In my estimation, the most consistently excellent storyteller in the history of Hindi cinema, Hrishida crafted unassuming masterworks. Made of simple characters and relatable follies, of day-to-day drama and familiar frailty, he gave us films to live by.
The 1978 Gol Maal is an absolute classic, a gentle, irresistible comedy -- a comedy of manners and of moustaches -- with much to cherish and be awed by. Lovingly skewering formula films, a misplaced sense of propriety, imperious fathers and sports fans all at once, it remains immaculately fresh despite the couple of hundred times we've all watched more than small bits of it. To me Gol Maal is unquestionably one of the best Hindi films Of. All. Time.
Therefore, the fact that the late great Utpal Dutt, at his officious, eesh-ing best, is replaced by Ajay Devgan (playing a grammatically-challenged goon, an idea itself cribbed from Tashan) is, to me, tantamount to the worst sacrilege.

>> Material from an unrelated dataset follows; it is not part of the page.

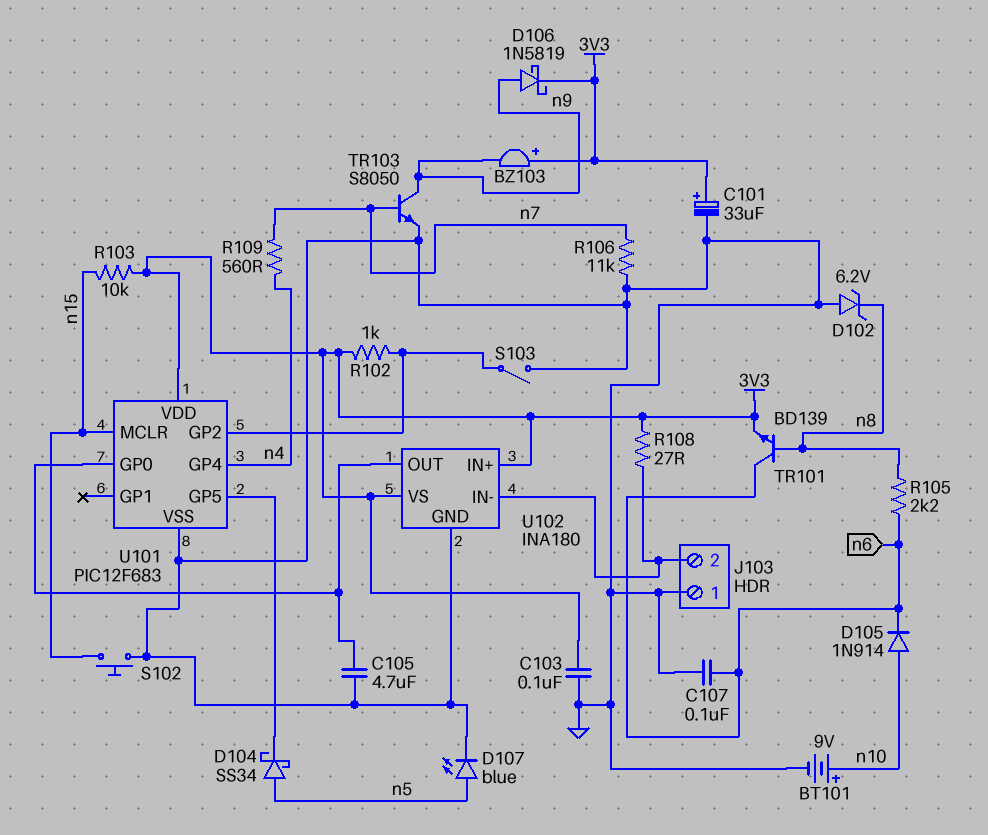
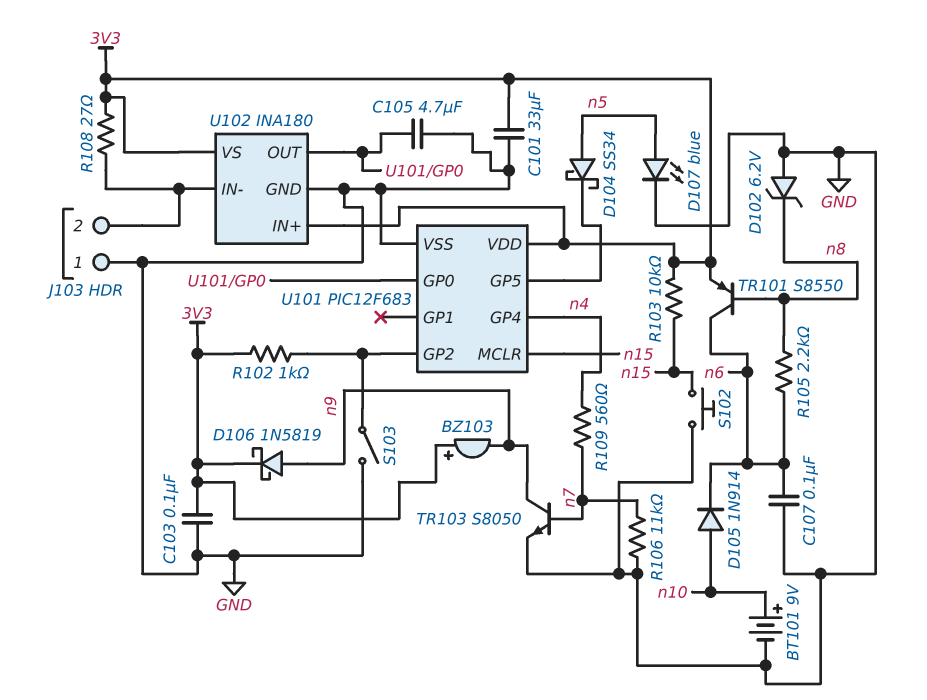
C101: 33uF (plus 3V3, minus GND) -> 33uF (3V3, GND)
TR101: NPN BD139 (B n8, C n6, E 3V3) -> PNP S8550 (B n8, C n6, E 3V3)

Worse even than the time Devgan played Dharmendra in the new Sholay. Yes, truly.
It is worse, and because the outrage now is muted.
We fight for our blockbusters, for our epics, for our grand, overreaching dramas, for films actors won Awards for. And while our love for a Gol Maal might be more unanimous than for any of the classics whose remakes we rally against, we unfathomably figure its forgivable for some exploder-of-Scorpios to take a crack at a film whose title he's already hijacked for many a million. I stand against this pillaging of pure comedy into pantomime simply because I must. (Why must the other fundamentalist nutjobs have all the indignant fun?)
Sorry, but I do not wish you well, Bol Bachchan. At All.
This is why I didn't review it. I can't stomach the idea of Archana Puran Singh screeching around in Dina Pathak's most memorable role, and I've had enough of Abhishek Bachchan making his wrist floppy to appear gay.
I do not want this film to be yet another summer success because its impact won't be a harmless one. Unlike a Rowdy Rathore or a Singham which just continue to ride an awful bandwagon and slowly but surely exhaust the genre in the process, the success of Bol Bachchan may mean the end of holy cows, comedic or otherwise.
It's important that everyone in America dissed Gus Van Sant's Psycho remake because it had to be shunned. We must stand for the films that matter, not let their remakes trample box office records. Nothing will remain sacred anymore, and we'll be doomed to nightmarish remake loops forever, our greatest cinematic glories rehashed into forgettable flicks.
What's next, Chashm-e-Buddoor by David Dhawan? Oh damn, wait.